Daylighting Strategies for a Ranch-Style House
A kitchen cupola and bedroom/bath clerestories bring natural light into a suburban ranch.
A California architect explains how she remodeled a conventional ranch house with small, dark rooms into a house with an open, airy floor plan and plenty of natural light.
Alan and Catherine Palter’s house looked like every other house on the block. With the exception of a nicely landscaped front patio, it featured all the faults of the typical 1950s ranch house: small dark rooms, poor circulation and utter disregard for orientation and connection to the site.
When the Palters approached my architectural firm and builder Ernie Columbell to discuss remodeling, they said that they wanted to make their house into a hidden treasure. From the street, the house would be almost unchanged, but inside, it would be open, airy and connected to the natural wilderness of a canyon behind the house. Everyone agreed that the design solution and the materials had to be both ecological and cost-effective while adding character to the building. The reality of the Bay Area’s present, frenzied building climate, however, made cost control a major factor.
Daylighting is an elegant, cost-effective way to make spaces feel bigger and more vibrant. Rather than adding a lot of square footage, then, daylighting became the form-giver for the remodel, enhancing what was good about the house and improving what was not.

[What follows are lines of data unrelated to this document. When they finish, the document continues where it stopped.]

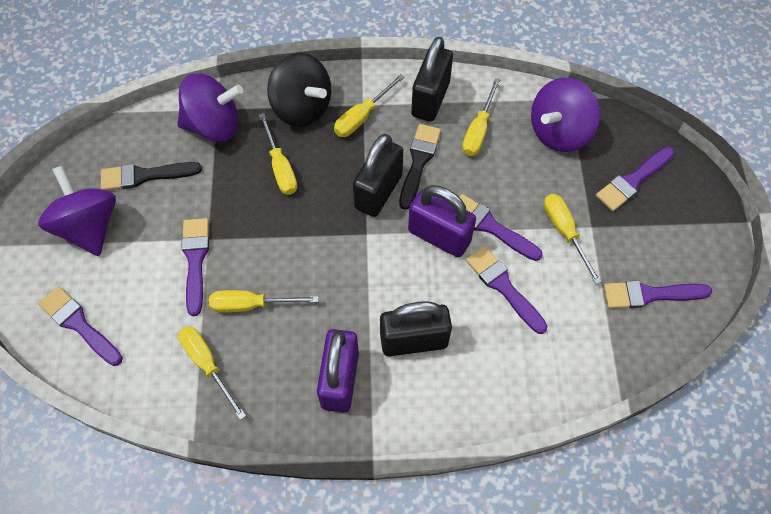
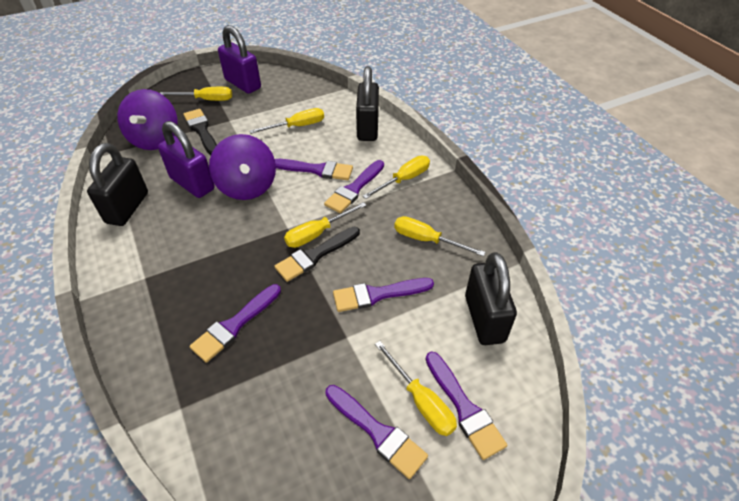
black spinning top: 1 -> 0
purple spinning top: 3 -> 2

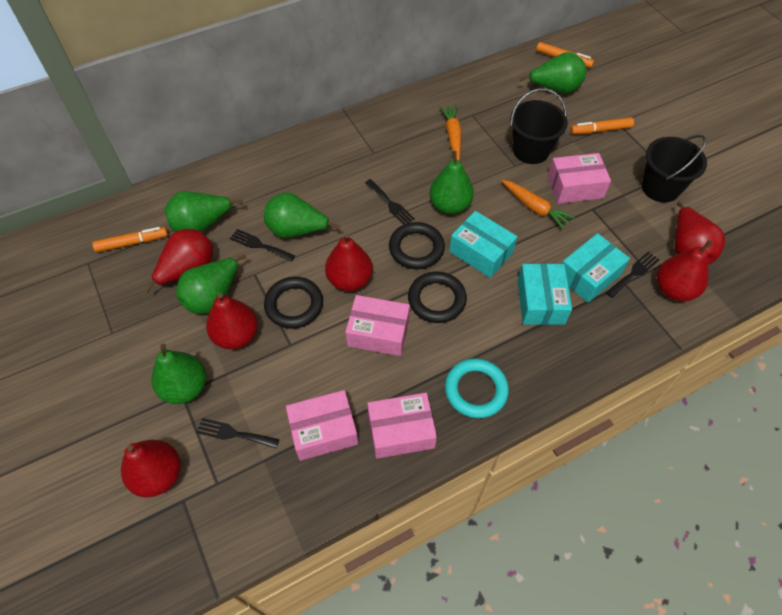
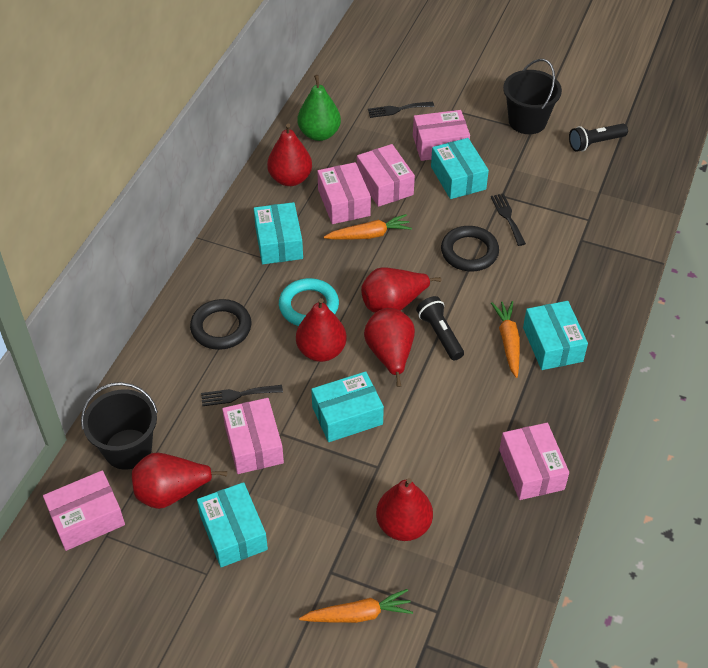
black flashlight: 0 -> 2
black fork: 4 -> 3
black ring: 3 -> 2
green pear: 6 -> 1
orange carrot: 2 -> 3
orange marker: 3 -> 0
pink box: 4 -> 6
turquoise box: 3 -> 5

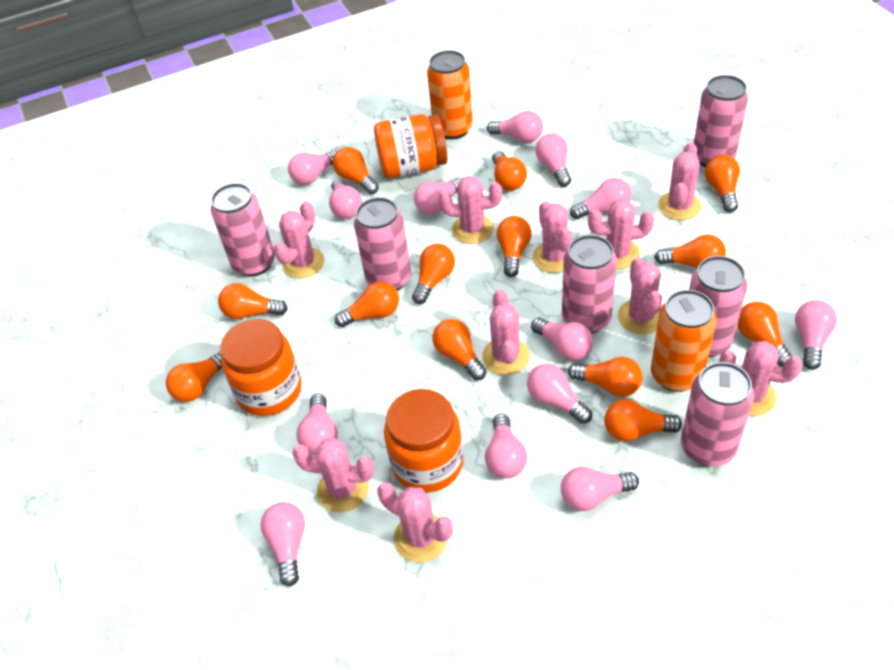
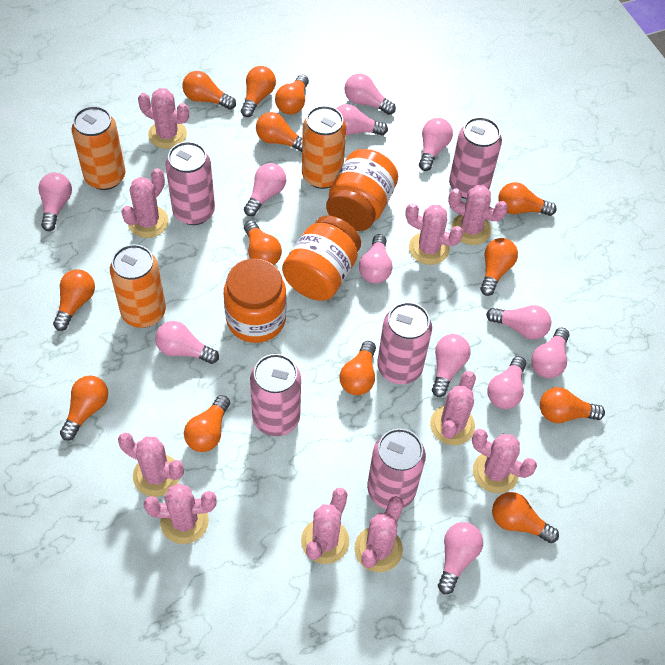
orange can: 2 -> 3
pink can: 6 -> 5
pink light bulb: 13 -> 12

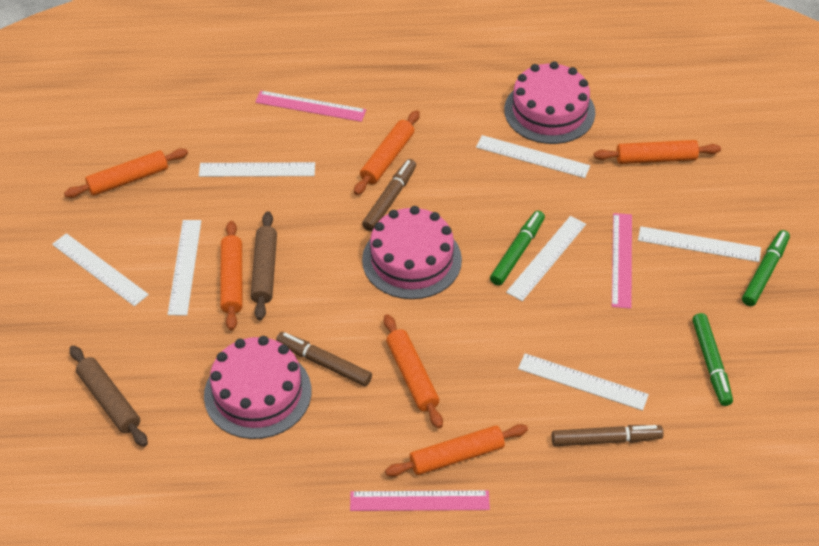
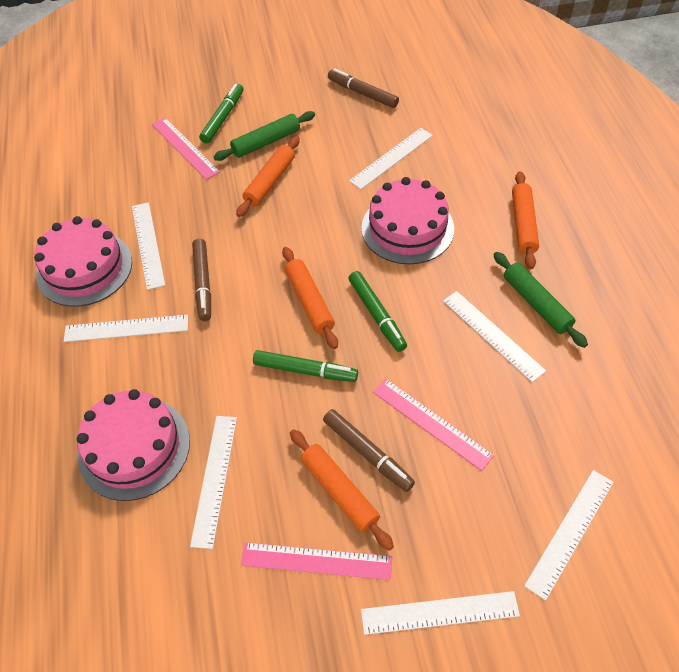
brown rolling pin: 2 -> 0
green rolling pin: 0 -> 2
orange rolling pin: 6 -> 4

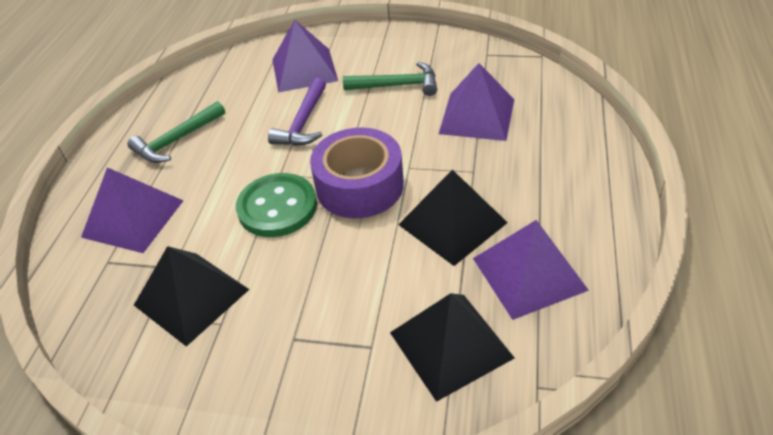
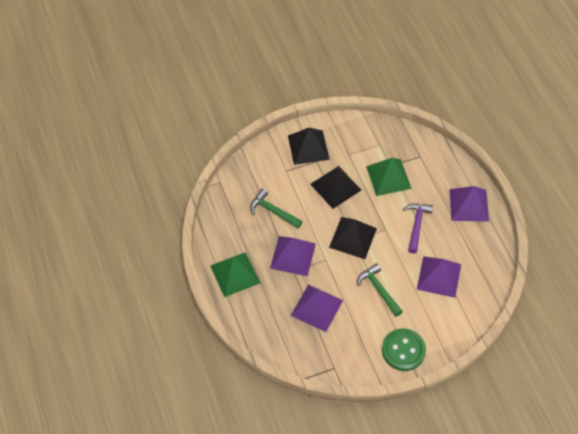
green pyramid: 0 -> 2
purple tape: 1 -> 0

Rearranging the floor plan makes better use of space
We first rearranged the use of spaces within the existing plan to create a master suite. In the public space, we removed walls between the kitchen, living room and entry to create one large great room. Flooring materials and ceiling heights still define the different functions without obstructing sight lines.
The former family room, a flat-roofed 1960s addition on the northwest corner of the house, was enlarged to become a master suite. This arrangement gave the master bedroom both more privacy and more space, including access to a back deck
The existing master bedroom became the family room, facing south onto the front patio and the street, a much sunnier and more suitable location for a public room. With the former dining room reclaimed as a child’s bedroom, the four rooms in the front became “the girls’ wing,” a sanctuary for the Palters’ two daughters as they grow. That includes two bedrooms, the family room and a study.

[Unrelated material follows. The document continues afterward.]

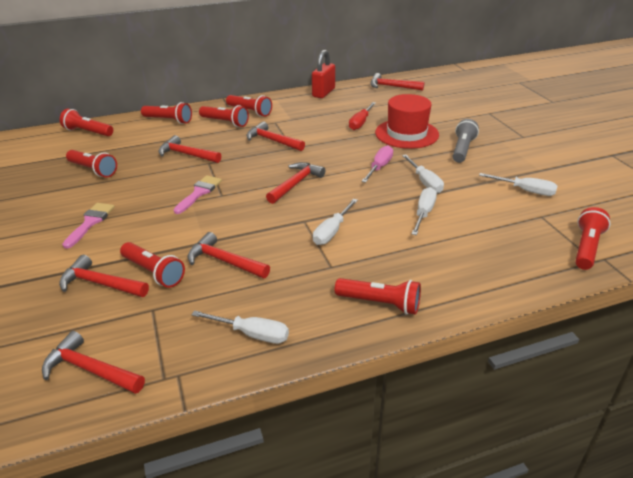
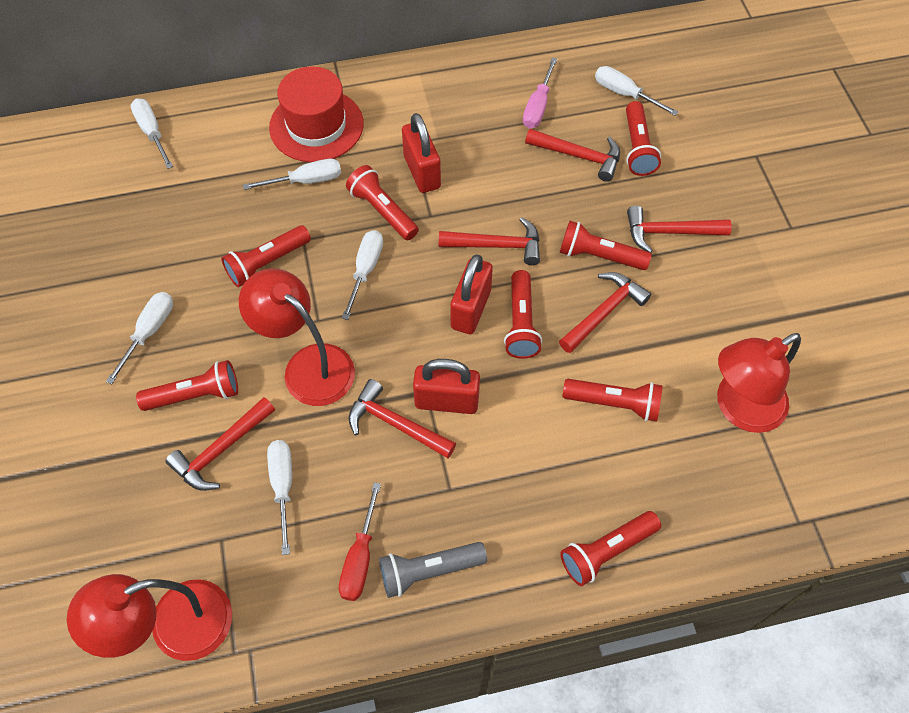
pink brush: 2 -> 0
red hammer: 7 -> 6
red lamp: 0 -> 3
red padlock: 1 -> 3
white screwdriver: 5 -> 6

A cupola lights the main space
The most difficult design issue was how to fill the north-facing great room with light. Removing walls and an awkward fireplace opened up the main space, but that space would still have felt dark with the existing 8-ft. ceiling and north-facing orientation. So we added a cupola just to the south of the roof ridge and removed the living-room ceiling, bringing light deep into the northfacing room.